GREENTECH

AI detects potentially damaging ice on wind turbines

Ice is the enemy of turbines everywhere. Some wind farms report energy production losses of up to 20 percent due to icing, according to Canadian wind-industry consultancy firm TechnoCentre Éolien (TCE), and that’s not the worst of it. Over time, ice shedding from blades can damage other blades or overstress internal components, necessitating costly repairs.

There’s a clear and present use case, then, for an AI system that detects wind turbine icing. Fortunately, that’s just what a team of researchers recently described in a paper published on the preprint server Arxiv.org (“WaveletFCNN: A Deep Time Series Classification Model for Wind Turbine Blade Icing Detection“).

“[W]e propose a data-driven approach to inspect blade icing precisely on real-time signals so that … deicing procedure[s] can be started automatically with a very short response time,” they wrote. “We effectively combine the deep neural networks and wavelet transformation to identify such failures sequentially across the time.”

The team’s system — WaveletFCNN — is based on a Fourier convolutional neural network (FCNN), a fully convolutional neural network for time series classification. It’s augmented with coefficients from wavelets — wavelike oscillations with amplitudes that begin at zero and increase before decreasing back to zero. (They look like the peaks and valleys you might see on a seismograph or heart monitor.) In tests, WaveletFCNN outperformed state-of-the-art AI systems in 64 out of 85 datasets, and it’s subsequently been used to detect anomalous signals collected from a wind farm.

The researchers first trained WaveletFCNN to classify time series — i.e., series of data points indexed in time order — with input data generated by general-purpose sensors that record wind speed, internal temperature, yaw positions, pitch angles, power output, and other weather and turbine conditions. Then, they designed a secondary component — an anomaly-monitoring algorithm — to suss out signs in the data of frozen blades. In a set of simulations conducted on data from Goldwind, one of the largest wind turbine manufacturers in China, WaveletFCNN had a prediction accuracy of 81.82 percent, compared with the original FCNN classifier’s 65.91 percent.

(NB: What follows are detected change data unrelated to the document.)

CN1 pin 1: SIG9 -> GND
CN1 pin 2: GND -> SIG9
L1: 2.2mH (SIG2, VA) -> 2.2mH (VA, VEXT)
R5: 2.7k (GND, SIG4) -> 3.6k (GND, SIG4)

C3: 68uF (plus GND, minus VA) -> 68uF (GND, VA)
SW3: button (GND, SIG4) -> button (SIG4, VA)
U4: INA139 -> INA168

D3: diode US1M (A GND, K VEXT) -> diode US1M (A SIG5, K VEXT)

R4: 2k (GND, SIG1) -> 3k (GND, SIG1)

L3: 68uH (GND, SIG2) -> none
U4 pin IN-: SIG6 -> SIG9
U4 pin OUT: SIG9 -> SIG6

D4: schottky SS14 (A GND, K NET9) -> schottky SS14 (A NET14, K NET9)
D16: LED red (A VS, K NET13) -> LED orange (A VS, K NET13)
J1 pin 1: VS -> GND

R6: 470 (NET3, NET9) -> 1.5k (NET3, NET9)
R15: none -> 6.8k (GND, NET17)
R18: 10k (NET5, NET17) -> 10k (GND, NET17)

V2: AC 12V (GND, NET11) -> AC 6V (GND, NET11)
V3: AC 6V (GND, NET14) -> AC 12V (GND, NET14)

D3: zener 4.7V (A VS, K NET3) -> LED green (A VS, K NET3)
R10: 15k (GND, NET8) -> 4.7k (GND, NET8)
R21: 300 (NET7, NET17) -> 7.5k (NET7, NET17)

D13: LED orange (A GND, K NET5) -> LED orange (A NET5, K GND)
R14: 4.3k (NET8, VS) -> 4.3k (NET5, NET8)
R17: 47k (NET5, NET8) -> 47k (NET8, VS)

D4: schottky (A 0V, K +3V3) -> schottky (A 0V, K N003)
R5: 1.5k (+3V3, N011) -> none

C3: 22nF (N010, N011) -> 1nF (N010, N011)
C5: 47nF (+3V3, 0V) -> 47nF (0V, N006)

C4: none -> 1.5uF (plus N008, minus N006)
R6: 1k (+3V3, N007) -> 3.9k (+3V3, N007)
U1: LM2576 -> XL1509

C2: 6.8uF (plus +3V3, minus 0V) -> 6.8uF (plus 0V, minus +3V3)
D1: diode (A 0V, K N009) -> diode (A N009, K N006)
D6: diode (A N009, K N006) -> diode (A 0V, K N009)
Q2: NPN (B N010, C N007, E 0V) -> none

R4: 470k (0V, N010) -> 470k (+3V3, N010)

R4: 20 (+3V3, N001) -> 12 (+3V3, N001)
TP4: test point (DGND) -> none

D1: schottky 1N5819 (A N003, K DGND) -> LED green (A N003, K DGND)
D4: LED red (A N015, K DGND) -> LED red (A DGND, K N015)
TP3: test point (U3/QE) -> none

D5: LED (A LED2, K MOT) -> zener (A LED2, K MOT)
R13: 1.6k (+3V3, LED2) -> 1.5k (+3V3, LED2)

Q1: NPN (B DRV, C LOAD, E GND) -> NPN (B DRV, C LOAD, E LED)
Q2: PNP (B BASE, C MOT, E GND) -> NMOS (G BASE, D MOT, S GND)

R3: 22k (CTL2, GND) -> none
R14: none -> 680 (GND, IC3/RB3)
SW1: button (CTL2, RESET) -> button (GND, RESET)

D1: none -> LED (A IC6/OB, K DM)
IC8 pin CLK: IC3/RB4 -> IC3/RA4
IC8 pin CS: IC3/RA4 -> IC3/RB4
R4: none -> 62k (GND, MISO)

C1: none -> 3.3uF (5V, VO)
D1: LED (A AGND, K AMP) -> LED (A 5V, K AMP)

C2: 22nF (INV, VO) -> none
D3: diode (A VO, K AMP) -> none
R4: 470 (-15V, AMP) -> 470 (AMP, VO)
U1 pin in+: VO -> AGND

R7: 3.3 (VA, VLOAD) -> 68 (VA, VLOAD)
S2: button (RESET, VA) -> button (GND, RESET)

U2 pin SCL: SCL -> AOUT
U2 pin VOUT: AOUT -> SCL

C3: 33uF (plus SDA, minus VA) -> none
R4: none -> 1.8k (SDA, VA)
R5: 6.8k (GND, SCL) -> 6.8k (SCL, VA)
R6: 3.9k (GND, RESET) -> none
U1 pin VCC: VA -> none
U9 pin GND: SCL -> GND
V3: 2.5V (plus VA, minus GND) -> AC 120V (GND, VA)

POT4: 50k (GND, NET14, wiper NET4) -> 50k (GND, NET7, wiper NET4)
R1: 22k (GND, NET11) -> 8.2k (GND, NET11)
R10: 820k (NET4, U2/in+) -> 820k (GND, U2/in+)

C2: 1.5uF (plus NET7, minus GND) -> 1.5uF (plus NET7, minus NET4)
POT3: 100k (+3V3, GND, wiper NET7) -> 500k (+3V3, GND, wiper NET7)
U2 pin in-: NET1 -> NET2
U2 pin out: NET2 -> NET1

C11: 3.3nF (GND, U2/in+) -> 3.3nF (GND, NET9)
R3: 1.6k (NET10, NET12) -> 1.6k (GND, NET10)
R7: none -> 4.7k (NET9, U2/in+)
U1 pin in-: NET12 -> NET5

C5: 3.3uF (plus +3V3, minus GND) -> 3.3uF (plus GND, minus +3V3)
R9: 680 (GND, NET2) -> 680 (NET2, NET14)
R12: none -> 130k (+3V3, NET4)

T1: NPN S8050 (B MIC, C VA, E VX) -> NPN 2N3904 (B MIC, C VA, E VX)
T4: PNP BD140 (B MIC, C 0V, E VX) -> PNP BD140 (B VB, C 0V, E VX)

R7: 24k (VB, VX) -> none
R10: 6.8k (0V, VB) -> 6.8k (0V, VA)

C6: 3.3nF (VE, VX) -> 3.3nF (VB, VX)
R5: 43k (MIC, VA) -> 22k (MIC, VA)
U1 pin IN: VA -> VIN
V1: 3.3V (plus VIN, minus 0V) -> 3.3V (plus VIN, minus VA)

The researchers concede that AI models like WaveletFCNN can sometimes too closely correspond to smaller training corpora, and say that training separated models for each turbine would have better accounted for variations in climate and working status. Still, they believe the system and others like it could help prevent turbine damage from hard-to-detect ice accretion, and they plan to deploy it in real-world wind farms in the future.

“Wind farms usually locate in remote mountainous or rough sea regions, which makes monitoring and maintenance more challenging,” they wrote. “[Such a] fault detection system will help to avoid premature breakdown, to reduce maintenance cost, and to support for further development of a wind turbine.”

Theirs isn’t the first to detect damage in wind turbines with AI. Shanghai and Seattle company Clobotics is developing a platform employing photo-snapping drones which feed data to machine learning models that identify weakened components.